Jason Goes to Hell: The Final Friday (1993)

Jason Goes to Hell: The Final Friday (1993)
FieldDetails
Movie NameJason Goes to Hell: The Final Friday (1993)
DirectorAdam Marcus
WriterJay Huguely, Dean Lorey, Adam Marcus (story)
Lead ActorKane Hodder
CastKane Hodder, John D. LeMay, Kari Keegan, Allison Smith, Steven Williams, Erin Gray, Billy Green Bush
GenreHorror, Thriller
Release DateAugust 13, 1993 (United States)
Duration1h 27m (87 min)
Budget$3 million
LanguageEnglish
IMDb Rating4.2/10

Jason Goes to Hell: The Final Friday (1993)

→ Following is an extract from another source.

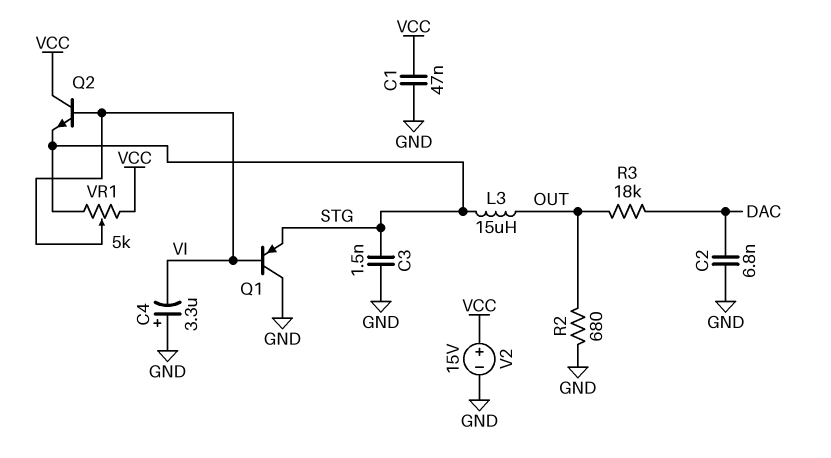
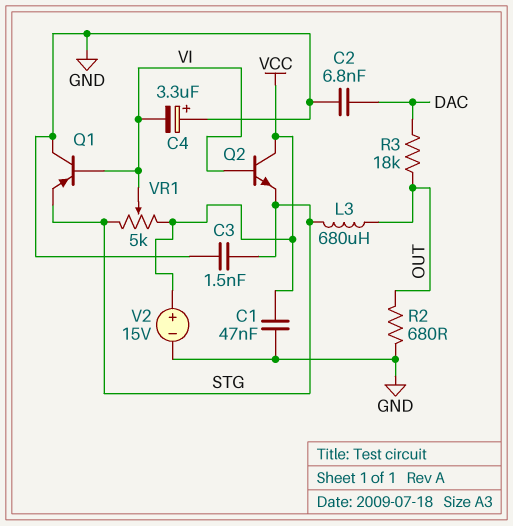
L3: 15uH (OUT, STG) -> 680uH (OUT, STG)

The funny thing about the Friday the 13th movies is how much energy they expend just to run in place. This series sets the standard for low horror-movie learning curves not just in the actions of characters onscreen, but in the decisions of the filmmakers, the fact that it took four movies before anyone thought up Bride of Chucky, for example, has its roots in the endless returns to Camp Crystal Lake.

Take Jason Goes to Hell, for example, the ninth film in the series. It opens with a satisfying riff on the Friday status quo: A lone woman rattles around an abandoned cabin, draws a bath, puts on a towel, and gets chased by hulking uber-slasher Jason Voorhees into some open brush, at which point she executes a diving roll and Jason is beset by a hail of special ops bullets, and then blown to hilarious bits by what we can only assume to be Monty Python’s Holy Hand Grenade.

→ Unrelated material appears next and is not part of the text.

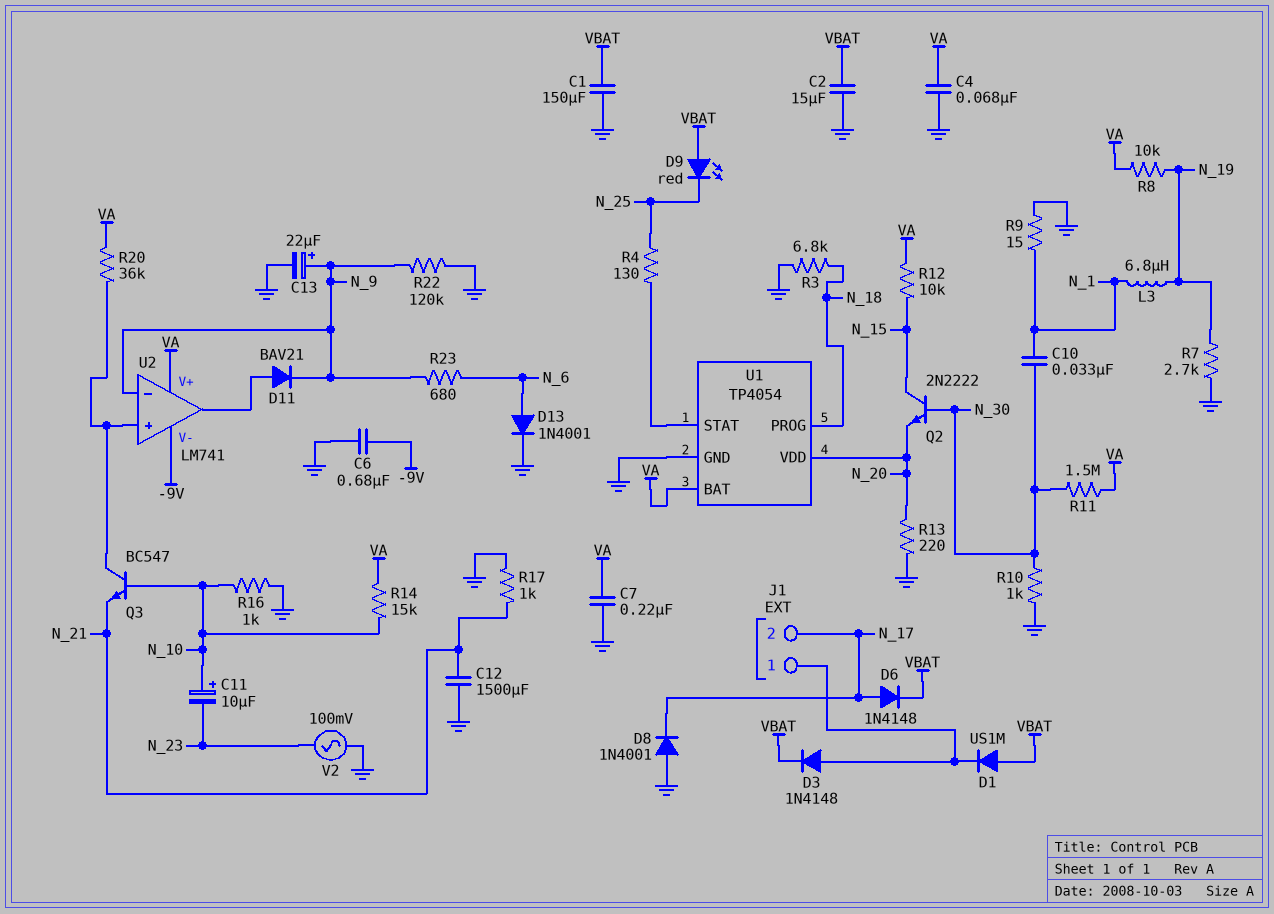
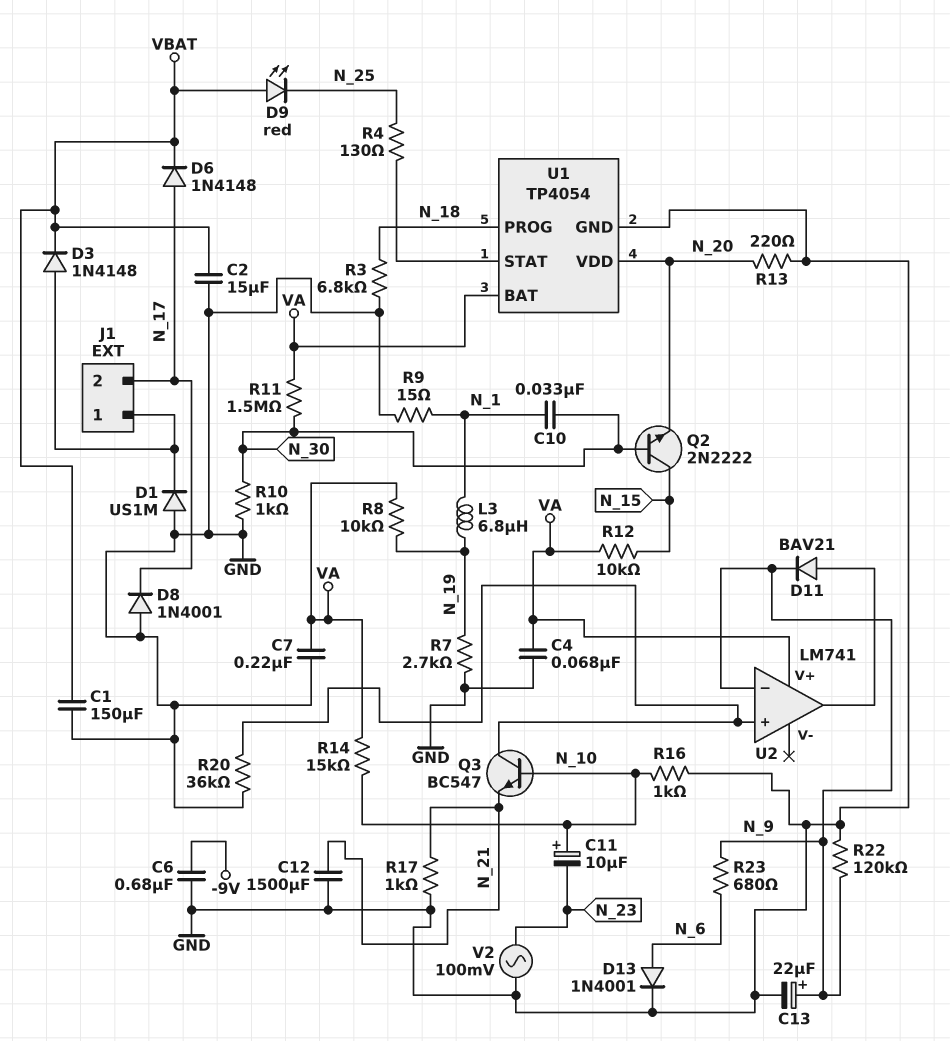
D1: diode US1M (A VBAT, K J1/1) -> diode US1M (A GND, K J1/1)
R20: 36k (U2/in+, VA) -> 36k (GND, U2/in+)
U2 pin V-: -9V -> none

At this point you’re remembering the movie’s title and thinking: OK, that was pretty cool; next stop, hell. But no, it turns out hell is other people specifically, the cardboard cutouts of people that populate a Friday the 13th movie. So instead of a step forward, we are treated to the knowledge that Jason isn’t quite dead. His spirit can hop from body to body, going about slaughter as usual.

The action even regresses once again to Camp Crystal Lake, Jason’s original killing grounds. So there are long sequences where we’re essentially watching a remake of past Friday the 13th material with a rotating cast of actors in place of longtime J-man Kane Hodder. Meanwhile, Steve Freeman (John D. LeMay) tries to save his estranged family, who have a predictable connection to Jason.

Jason Goes to Hell isn’t badly directed Adam Marcus likes his semi-long tracking shots and the bedlam caused by Jason’s body hopping, particularly in a chaotic standoff at the local diner, is pretty entertaining (even though it shouldn’t be too hard to tell the regular folk from the possessed, given that even with fresher bodies, Jason can only grunt and lurch; apparently, it’s his spirit itself that’s lurchy). Also good is the mysterious and only semi-cooperative bounty hunter (Steve Williams), who seems to know all of the Voorhees secrets, even if he probably guessed them by watching a lot of late-night TV on the USA Network.

But why in the name of all that is unholy would you think up the concept of Jason going to hell and then write your movie around an awkward love triangle, secret bloodlines, and an endangered baby? Couldn’t they have used these ideas up in the first eight movies, and put some more hell in Hell? When some kind of demonic Jason baby is birthed from one character’s neck; it’s not exactly a revelation in the horror field, but when you’re watching Jason Goes to Hell, it’ll do. Even better is a final shot that leaves you wanting more like another movie entirely. In keeping with the remedial pace of the Friday the 13th series, it was another ten years before that movie finally happened.